Tuesday morning I woke up around 6am when JJ came into our room to snuggle (like he does frequently) for a bit before actually getting out of bed. Jason was up at 7am to get ready for work and i could have sworn I had a few crampy sensations in the last hour, but wasn’t ready to call them contractions, so I just kissed Jason goodbye and let him head to work. JJ and I rolled out of bed and came to the living room to watch a cartoon as we do every morning. Around 8:15 I texted Jason to let him know I was having some “uncomfortable contractions” about 8 min apart. This had happened a few days ago as well with no progress, so I wasn’t getting my hopes up. They slowed down a little but intensity stayed the same, so JJ and I went to Dunkin Donuts to grab a muffin and a coffee (the coffee was left abandoned on the table because the contractions needed my attention lol). While IN the Dunkin Donuts I don’t remember getting a single contraction, then as soon as we got back in the car, i got another one. funny to me.We arrived home and enjoyed a little of our snack and  I called Megan Hutchings around 9:20 to chat and see if these contractions were here to stay; they very much were. We chatted for almost an hour and then i got the first “real” contraction. the kind that steal your breath a little but aren’t strong enough to make you crazy.

About 10:15 I called Jason to let him know things were moving along still and contractions were about 5-8 minutes apart, but not “consistent” in their intervals. At this point the contractions were uncomfortable, but I was still able to sit on my birth ball, walk, talk and enjoy the process. Jason decided to come home and take care of JJ and I, just in case this was the real thing (at this point I was still in denial. Not because I couldn’t believe it, but because I didn’t want to be disappointed if things fizzled out).

In the meantime I called my midwife to let her know that I was having contractions, but nothing consistent per say and no bloody show or water breaking. The office said to call back in 2 hours and let them know how things were going. No sooner than I hung up the phone I had to use the bathroom and there was the faithful bloody show.
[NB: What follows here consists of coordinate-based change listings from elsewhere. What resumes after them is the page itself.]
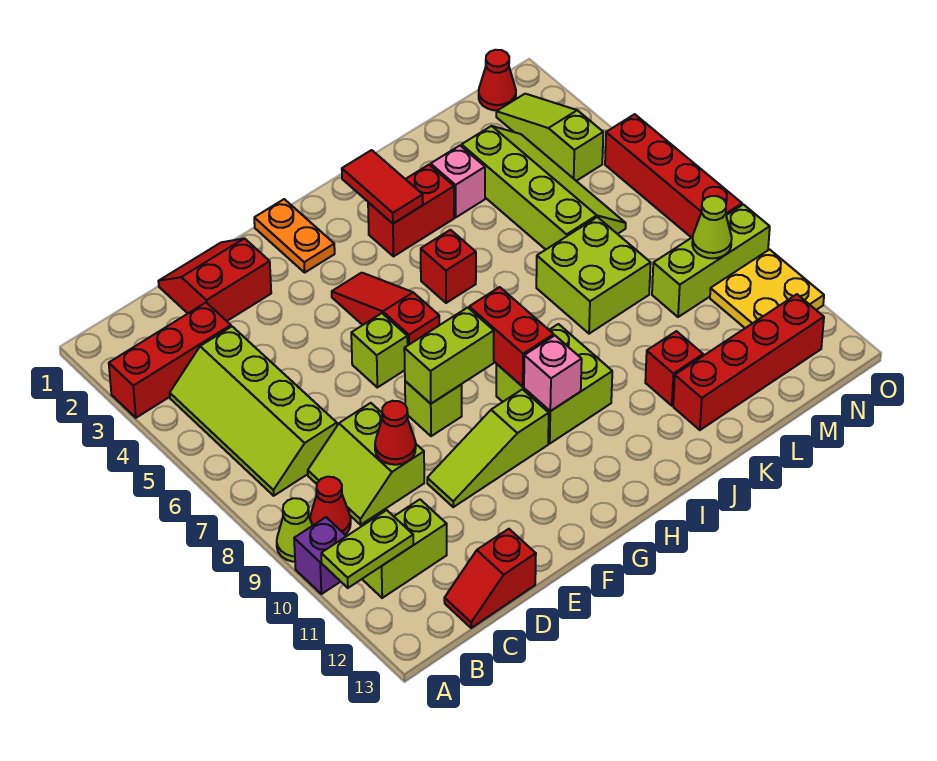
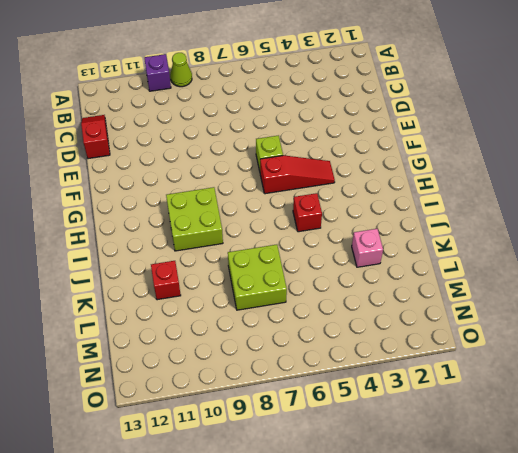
none -> red brick A3:C3 level 1
none -> lime slope B4:C7 level 1 top C
none -> red cone B9 level 1
none -> lime brick B11:C11 level 1

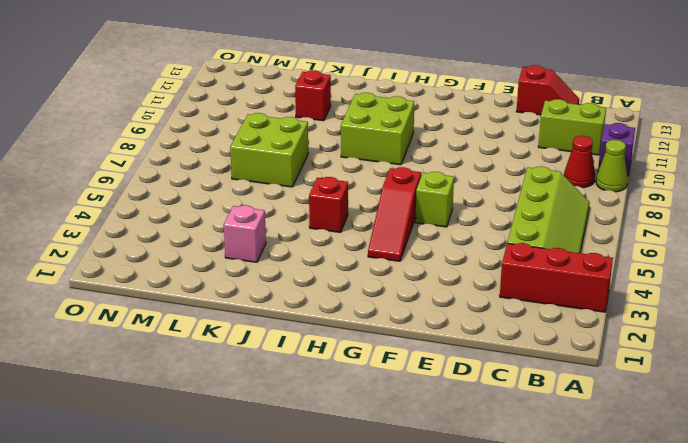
none -> lime slope C8:D9 level 1 top D
none -> red slope D1:E2 level 1 top 2
none -> lime slope E10:G10 level 1 top G
none -> lime brick F8 level 1

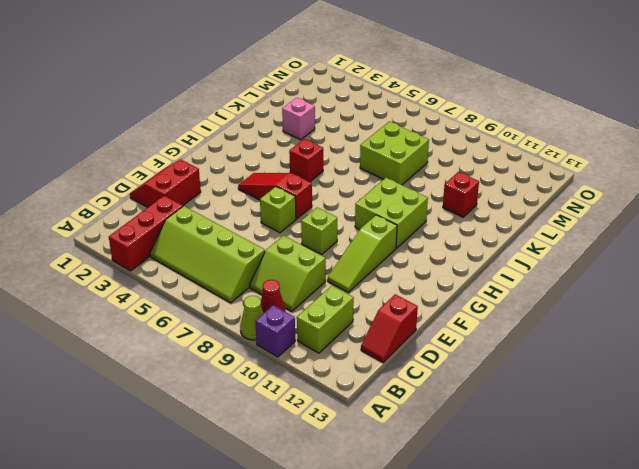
none -> orange plate G1:G2 level 1
none -> red brick I3:J3 level 1
none -> red brick K12:N12 level 1
none -> lime slope L3:M6 level 1 top L

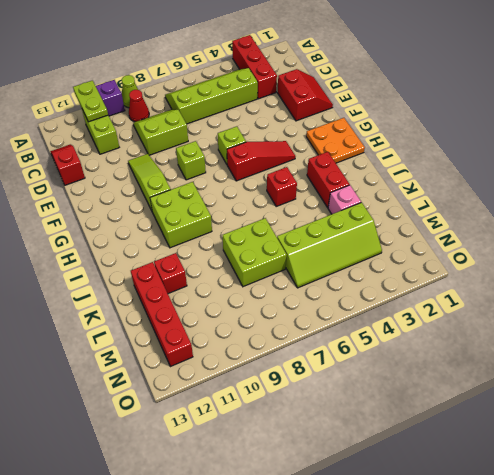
orange plate G1:H2 level 1 -> orange plate G1:G2 level 1
none -> lime brick M9:O9 level 1
none -> red cone N1 level 1
none -> lime slope N2:N4 level 1 top 4
none -> yellow plate N10:O11 level 1

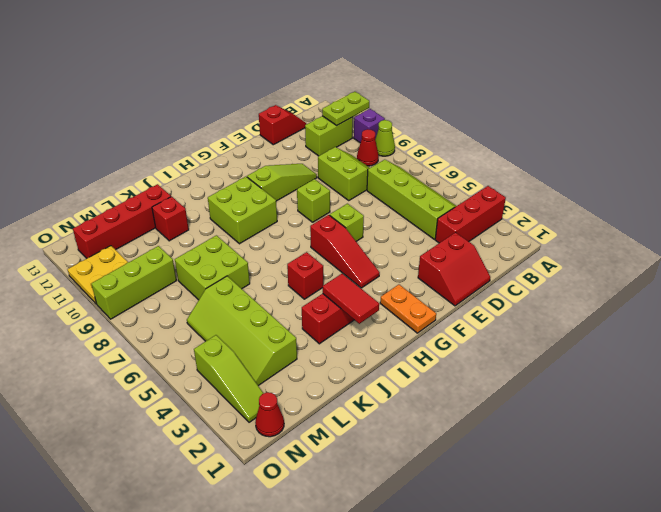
none -> pink brick K3 level 1
none -> red brick O5:O8 level 1
none -> red cone D9 level 2
none -> lime brick F8:G8 level 2

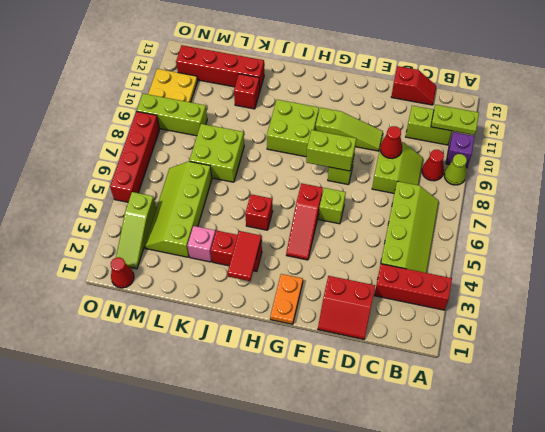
none -> red brick H8:H9 level 2
none -> pink brick H10 level 2
none -> lime cone N9 level 2

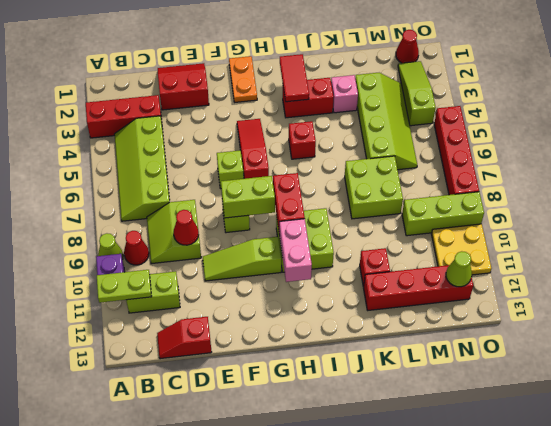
pink brick H10:H11 level 2 -> pink brick H10 level 2
lime cone N12 level 2 -> lime cone N9 level 2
The same bloody show that freaked me out and sent me to the hospital WAY too early with JJ. No one told me it was normal the first time around, but this time, i was prepared 🙂

Jason came home and we talked about how the timing was perfect and that its just amazing how great both of ours days had already been. Savannah knew just when to arrive. I realize now this was probably the point in my subconscious that i KNEW we were having a baby, but still I told Jason not to get too excited because things could stop. I guess I was probably a little nervous 😉

I continued to labor at home and around 10:45 hopped into my bathtub just to relax for a few minutes. Contractions had picked up in intensity and the warm water calmed them down and slowed the intervals to about 8 minutes apart. I was perfectly ok with that. After relaxing for about a half an hour, I hopped out and came back to my living room to sit on my birth ball only to discover sitting on my birth ball was a bit more uncomfortable than I would have liked. Walking was the easiest way to deal. These contractions were SO much different than the ones I experienced with JJ. I had plenty of back labor and crampy feelings, so that’s what I expected. But THESE were a tightening in my lower abdomen and back. A pain I didn’t know how to cope with necessarily. But regardless a much EASIER pain to deal with. I will take Savannah contractions all day over a few hours of the ones I had with JJ.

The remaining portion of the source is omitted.